According to Ripple, leaders from the banking, fintech, corporate and asset management sector have made it clear that the “digital asset revolution is happening now”.
“Digital assets are quickly becoming a cornerstone of financial services, underpinned by progressive regulation, growing interest from Tier-1 banks, a steady consumer shift from banks to fintech providers, and booming stablecoin adoption,” Ripple says.
The survey was conducted in early 2026 and the findings released in March.
Stablecoin Boon or Bane?
Ripple has experienced significant success in the stablecoin sector since launching its Ripple USD (RLUSD) stablecoin in 2024.
With a market cap of $1.56 billion, it is considered a major regulated player in the market.
No doubt the platform was pleased to learn through its own survey that financial leaders were most bullish about stablecoins.
Roughly three-quarters of respondents believed they could boost cash-flow efficiency and unlock trapped working capital.
Ripple noted that finance leaders were thinking about stablecoins as more than “just a new way to execute payments”; instead, they viewed them as effective tools for treasury management.
In March 2026, Ripple began testing a new trade finance model built around RLUSD in a bid to increase the speed of cross-border payments.
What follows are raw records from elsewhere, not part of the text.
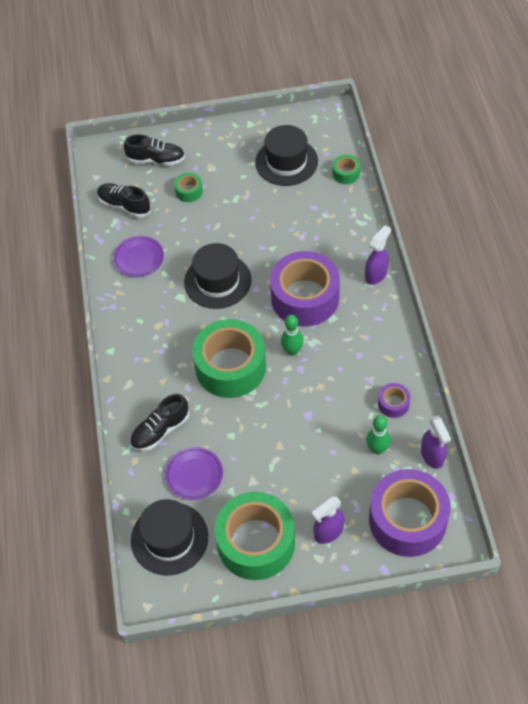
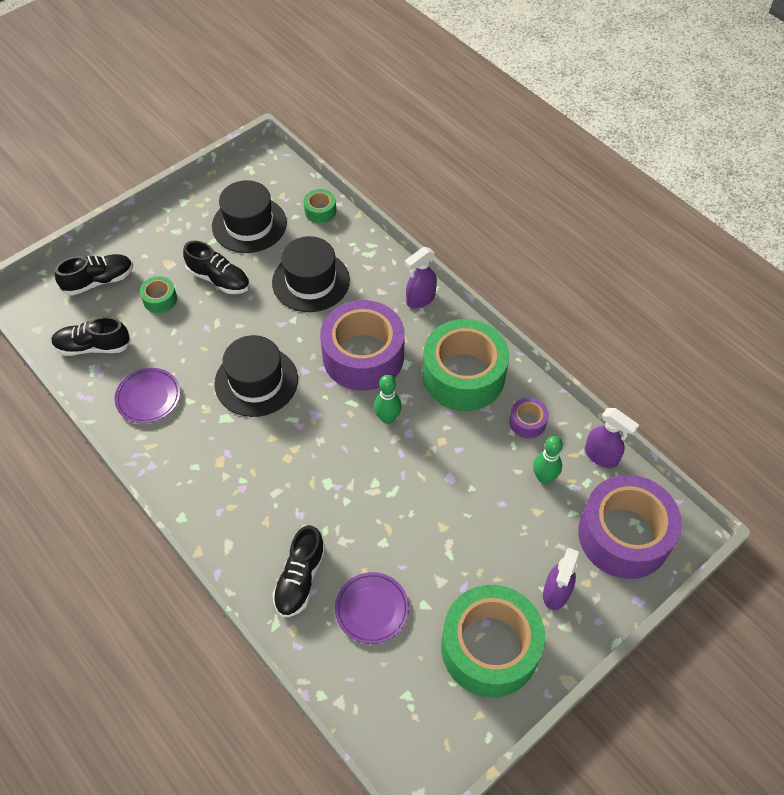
camera: 35 degrees left, 0 degrees up
(169, 538) = (392, 698): black hat -> black hat (311, 281)
(230, 367) = (332, 468): green tape -> green tape (463, 375)
(239, 194) = (219, 279): none -> black shoe
(376, 274) = (420, 299): purple spray bottle -> purple spray bottle turned 135 degrees counterclockwise

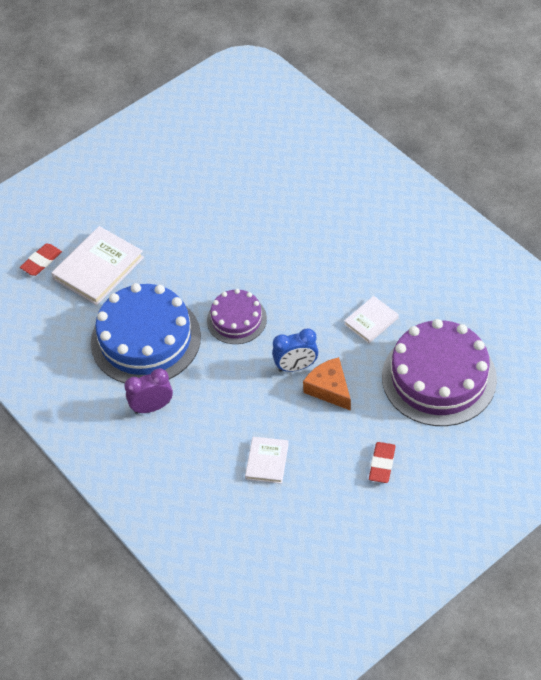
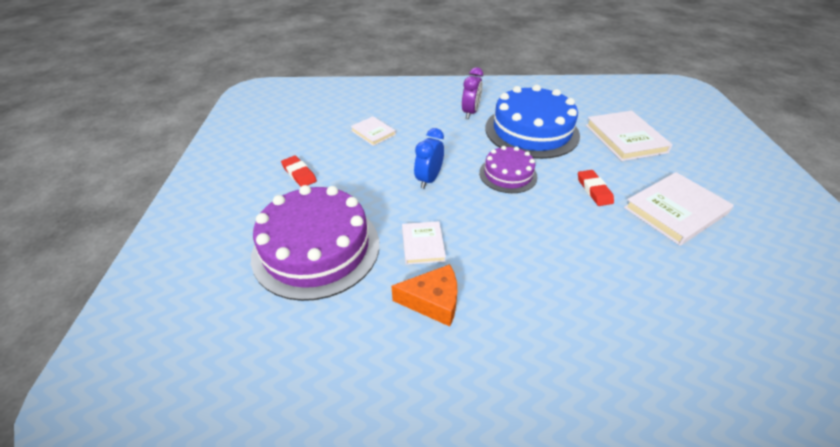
camera: 125 degrees right, 10 degrees down
(41, 262) = (652, 120): red eraser -> red eraser (594, 190)
(190, 205) = (675, 211): none -> white book
(329, 389) = (389, 184): orange cheese -> orange cheese (433, 301)

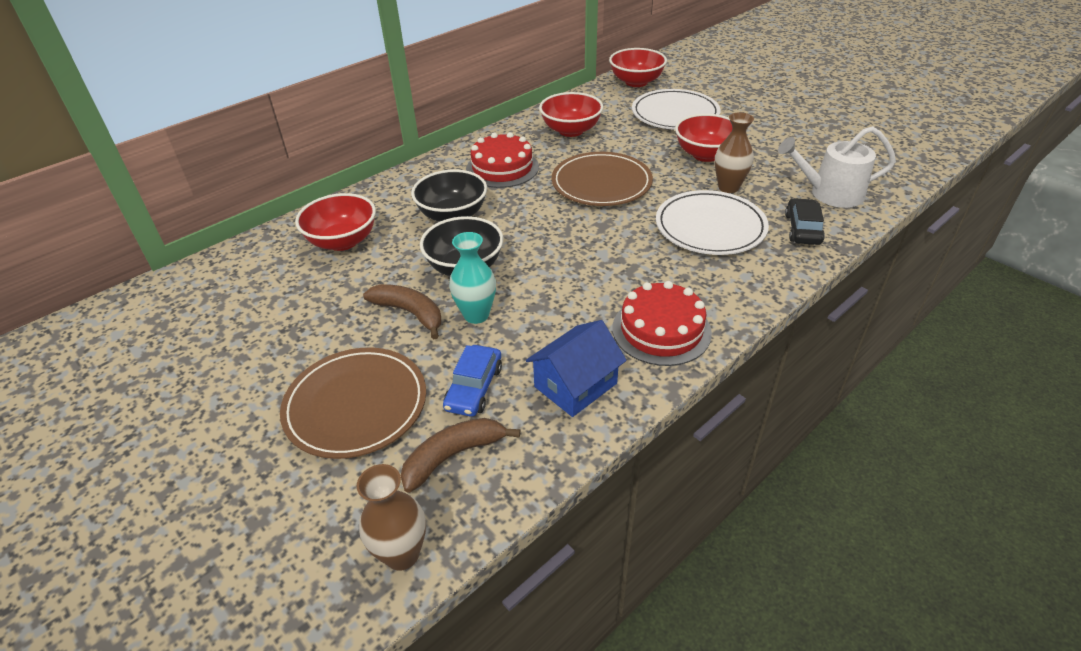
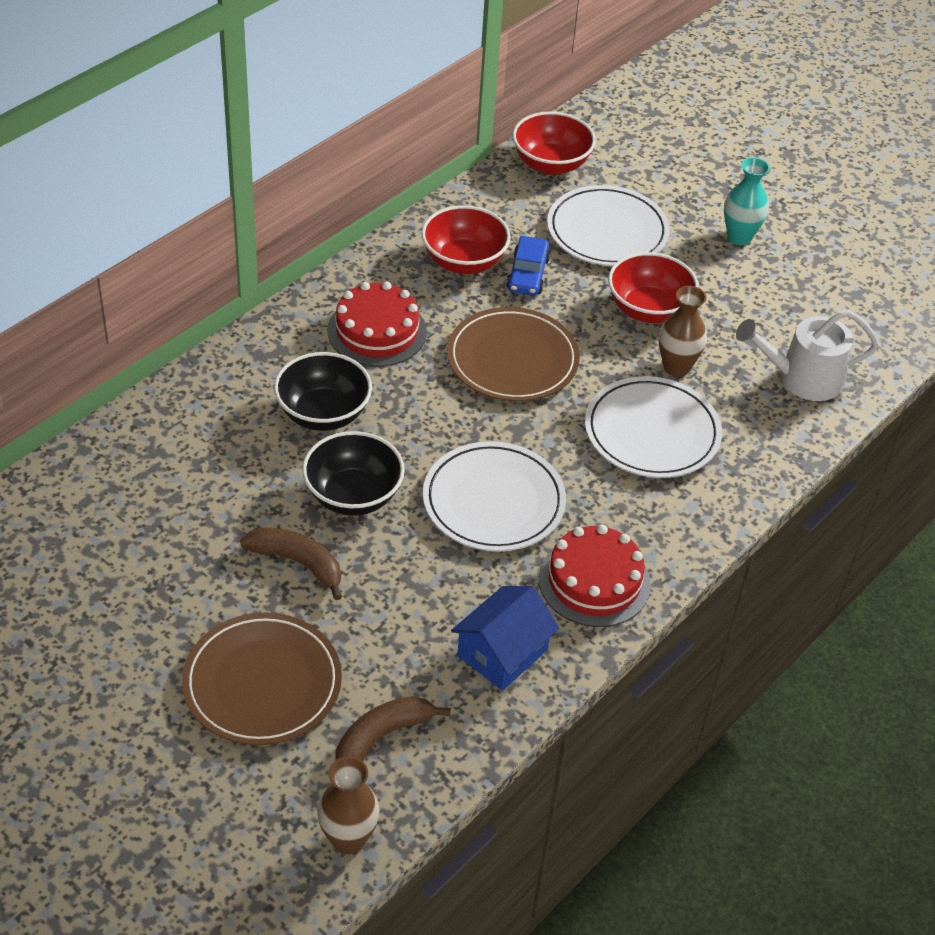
camera: 10 degrees left, 5 degrees up
(343, 241) = (187, 456): red bowl -> none
(474, 388) = (390, 659): blue car -> blue car (528, 274)
(476, 315) = (378, 564): turquoise vase -> turquoise vase (739, 237)
(578, 271) = (493, 501): none -> white plate
(802, 229) = (763, 435): black car -> none

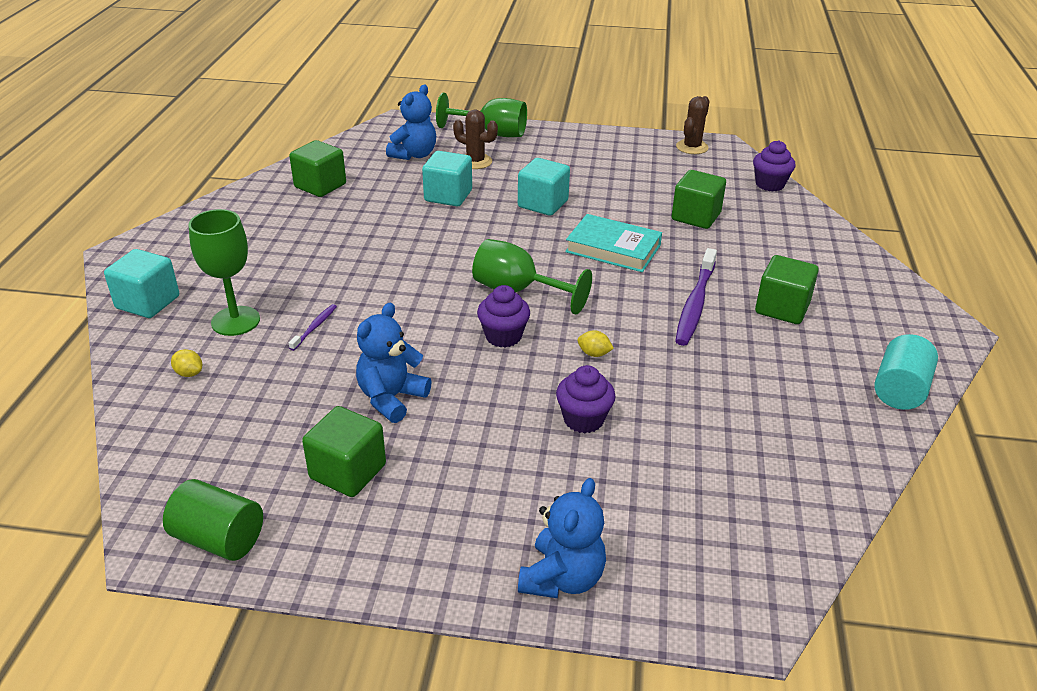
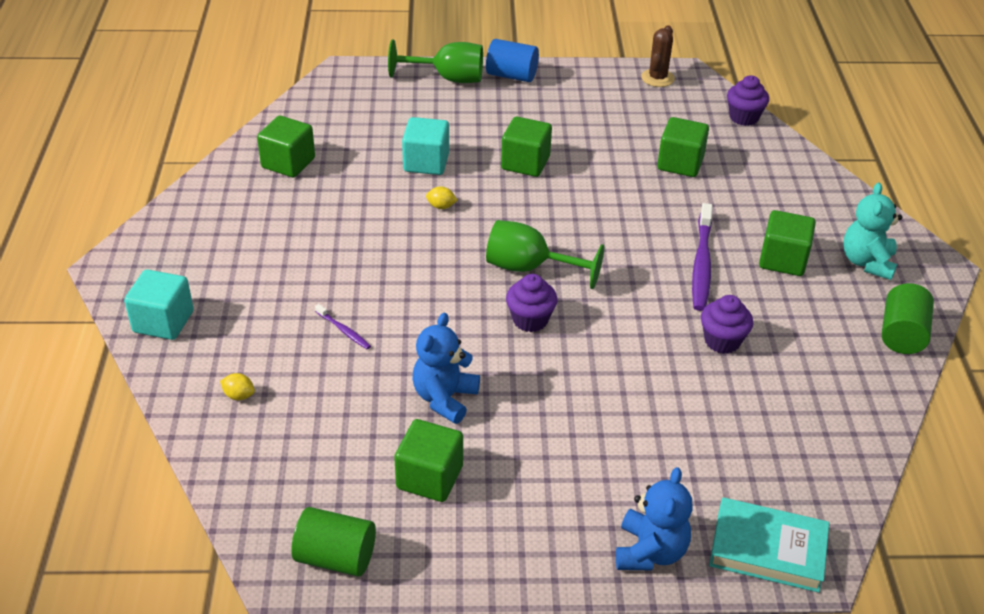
camera: 10 degrees left, 5 degrees up
(235, 321) = (262, 333): green goblet -> none
(315, 327) = (344, 331): purple toothbrush -> purple toothbrush turned 120 degrees clockwise
(414, 155) = (374, 114): blue teddy bear -> none
(475, 161) = (441, 117): brown cactus -> none
(543, 204) = (525, 163): turquoise cube -> green cube
(552, 135) = (511, 75): none -> blue cylinder
(583, 419) = (628, 398): purple cupcake -> purple cupcake (722, 341)
(594, 354) = (620, 329): yellow lemon -> yellow lemon (441, 206)
(613, 248) = (609, 209): turquoise book -> turquoise book (767, 549)
(873, 319) = (867, 262): none -> turquoise teddy bear
(899, 390) = (902, 334): turquoise cylinder -> green cylinder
The pilot initiative, developed alongside supply chain finance company Unloq [https://unloq.com], is running on the XRP Ledger inside a testing framework developed by the Monetary Authority of Singapore.
The Asian city-state is one of the platform’s biggest growth markets.
The idea behind the project is to see whether stablecoin-based settlement can streamline trade finance, too often hampered by reliance on intermediaries and slow reconciliation.
The only potential drawback is that if the initiative takes off, the Ripple to USD price could be negatively affected.
Ripple has always championed its native XRP token as a bridge asset, the “middleman” in the process of a financial institution turning dollars in the US into pounds in the UK, for example.
Ripple converts dollars into XRP and then back into pounds.
If RLUSD can do exactly the same thing, questions will be asked about XRP’s relevance.
That is a bridge Ripple will have to cross if it gets to that point.
Tokenisation Partners
Another interesting finding from Ripple’s survey is that most banks and asset managers are seeking tokenisation partners to help execute their strategies.
Some 89% of respondents said digital asset storage and custody were top priority. “Token servicing/lifecycle management also ranks highly for banks at 82%, while asset managers place greater emphasis on primary distribution at 80%,” Ripple found.
The survey also revealed that just more than half of fintechs and financial institutions want an infrastructure provider that can offer a “one-stop-shop solution”. This rose to 71% among corporate financial leaders.
Ripple attributes this to institutions and firms wanting uncomplicated, cohesive systems.
Infrastructure Rules
In its final analysis, Ripple says companies across the board are looking for partners and solutions that are “secure, compliant, battle-tested and that enable growth and execution”.
“The message is clear: infrastructure decisions made today will shape competitive positioning tomorrow.”
No surprise that this is precisely where Ripple is placing much of its focus.